Old Ex fished out the seventy-one cents from somewhere. He took a jolt from the jug; then another; then another. He began to fill out to the size of the great cowboy hat and the sharkskin boots. He began to talk in the high manner.

The horse Peegosh was restive. So horse, man, and wagon took their bumpy farewell. Behind them the apostolic voice of Hiram Andrew Clayborne rose in cracked and broken thunder. And then the cracks were healed by the miracle of Royal Licorice Youth Restorer and Clock Retarder.

The strength and timbre came back to that voice. The power came back. It was a restoration, a resurrection. It was a new manifestation in all its former glory. It was itself again: the Golden Guff. Country, look out!

And there were other persons restored and reyouthified in those crisp late winter days. But if all that happened was told, there’d not be paper enough in the world to record it all.

2

For both, the year bloomed pulsy red:

Contraries and compliants.

A springtime of the ghosts, they said;

A springtime of the giants.

-Boomer Flats Ballads

The wonder colt Red Licorice seemed ready to sweep the big four that year, from his bruited reputation. And this was when the public had not yet seen him run. There was a big noise about him from the men who knew these things. No unknown was ever so widely known so quickly.
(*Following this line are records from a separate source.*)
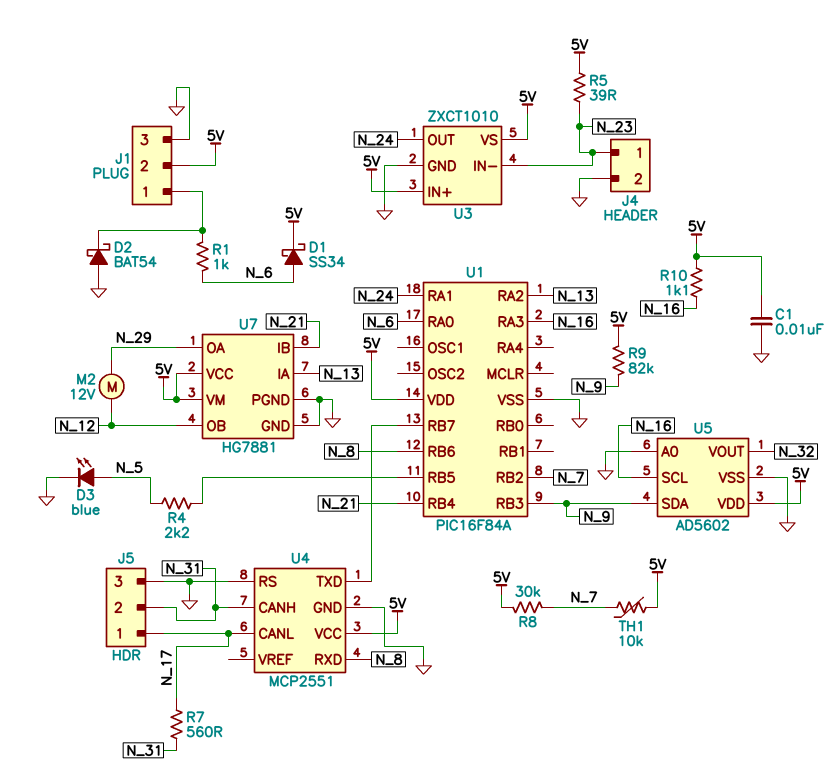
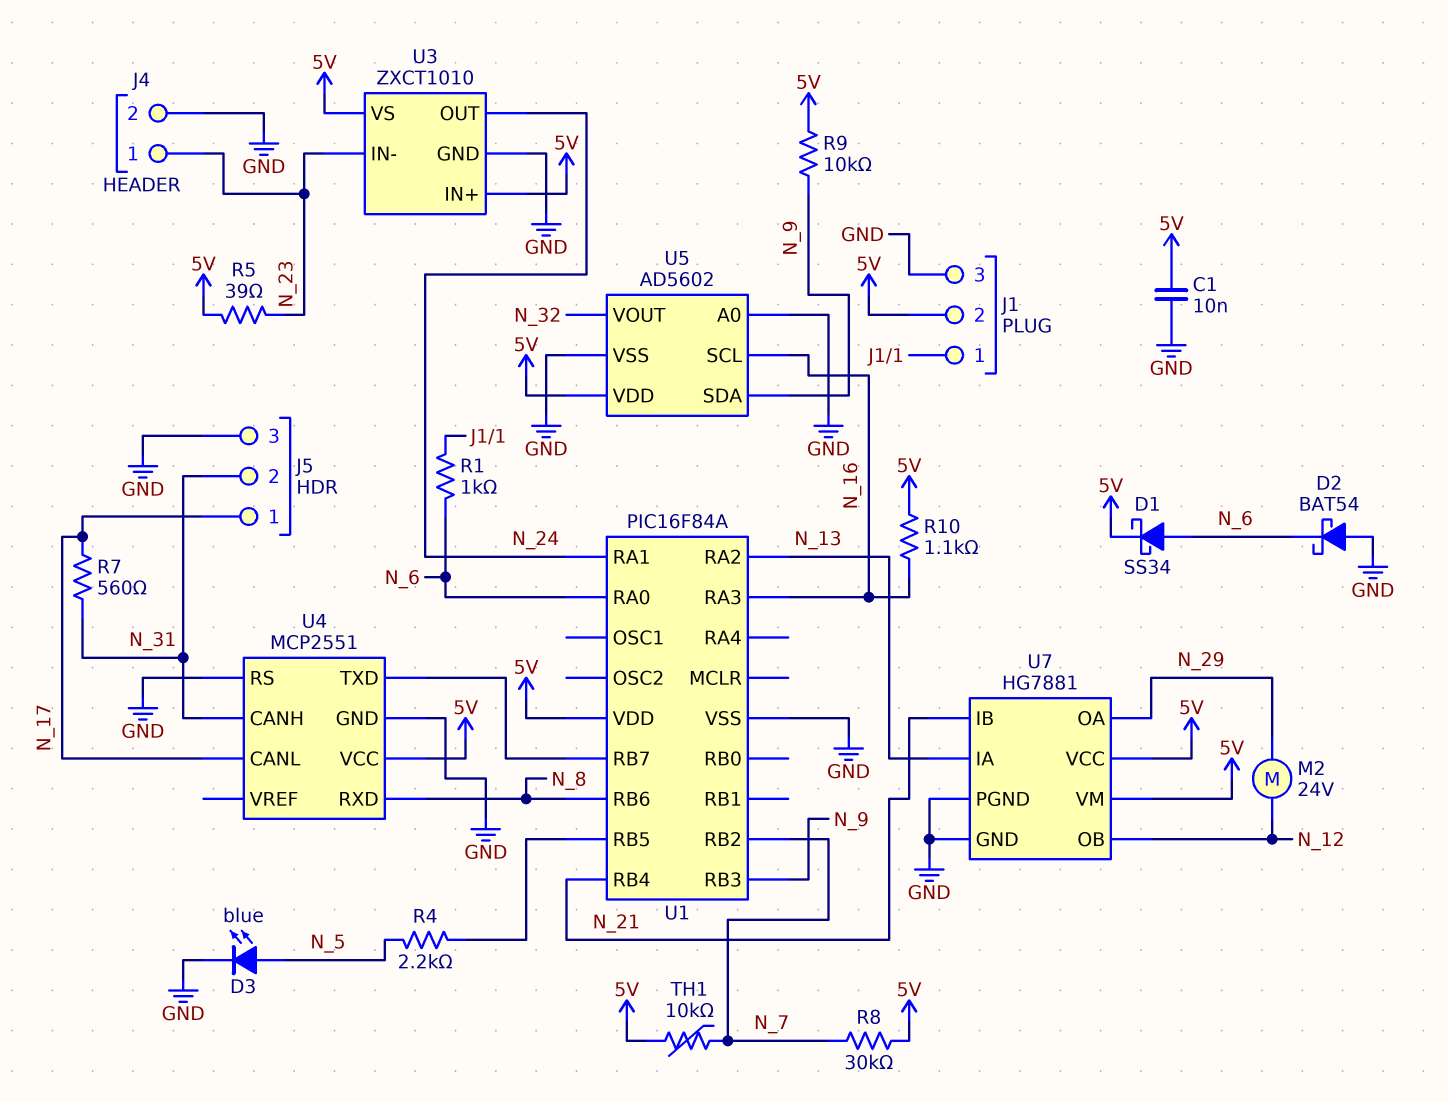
D2: schottky BAT54 (A GND, K J1/1) -> schottky BAT54 (A GND, K N_6)
M2: motor 12V (N_12, N_29) -> motor 24V (N_12, N_29)
R9: 82k (5V, N_9) -> 10k (5V, N_9)

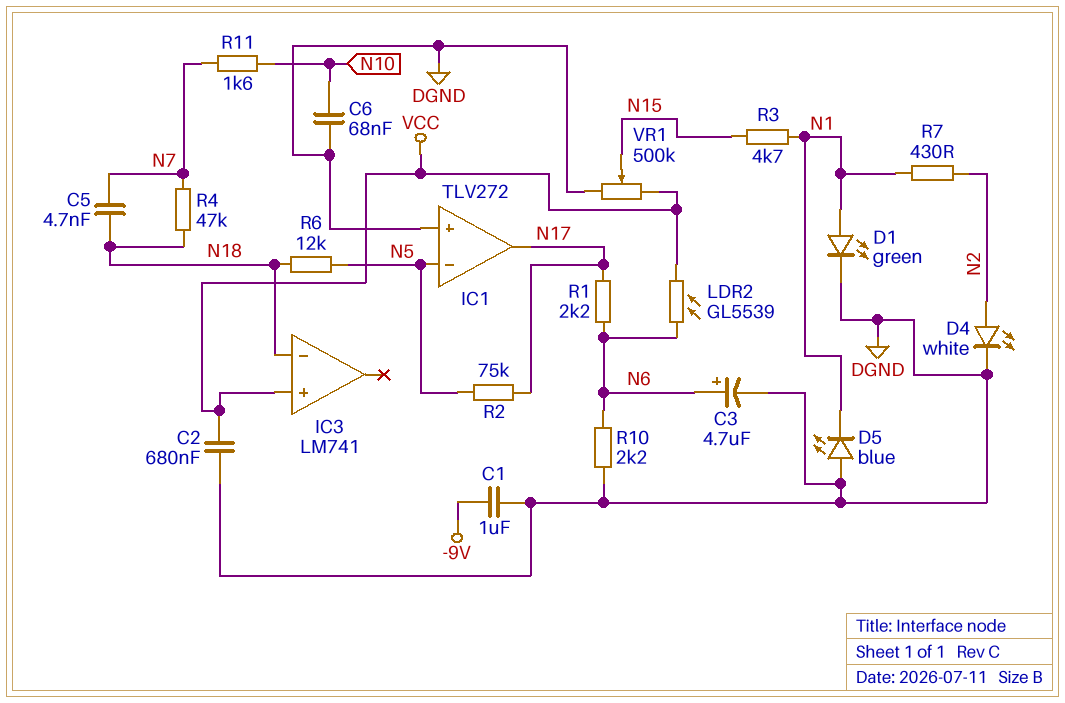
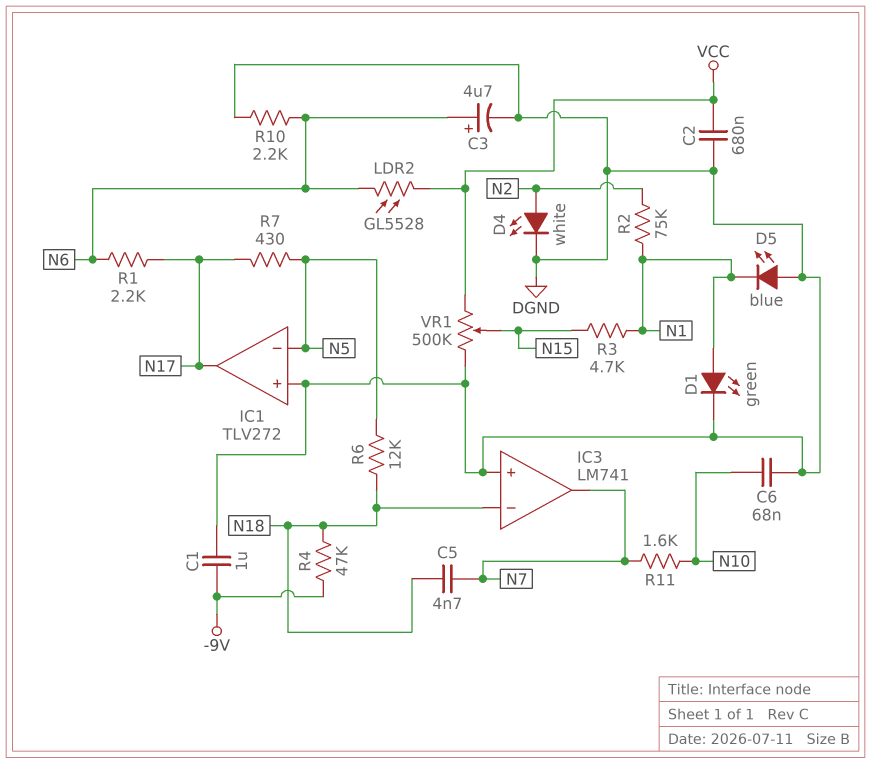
IC3 pin in+: VCC -> DGND
IC3 pin out: none -> N7
LDR2: GL5539 (N6, VCC) -> GL5528 (N6, VCC)
R2: 75k (N5, N17) -> 75k (N1, N2)
R4: 47k (N7, N18) -> 47k (-9V, N18)
R7: 430 (N1, N2) -> 430 (N5, N17)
He was possibly the last colt ever sired by that grand old champion Black Red. And Black Red, full of years and honors, had died only a short time before this, according to his owner. He had been buried at a private ceremony, very private; but an imposing stone, red granite with black obsidian inset, had been erected over the grave. There were now several hundred visitors a day who came to that grave, and these visitors were told that the horse buried there now lived again in his son.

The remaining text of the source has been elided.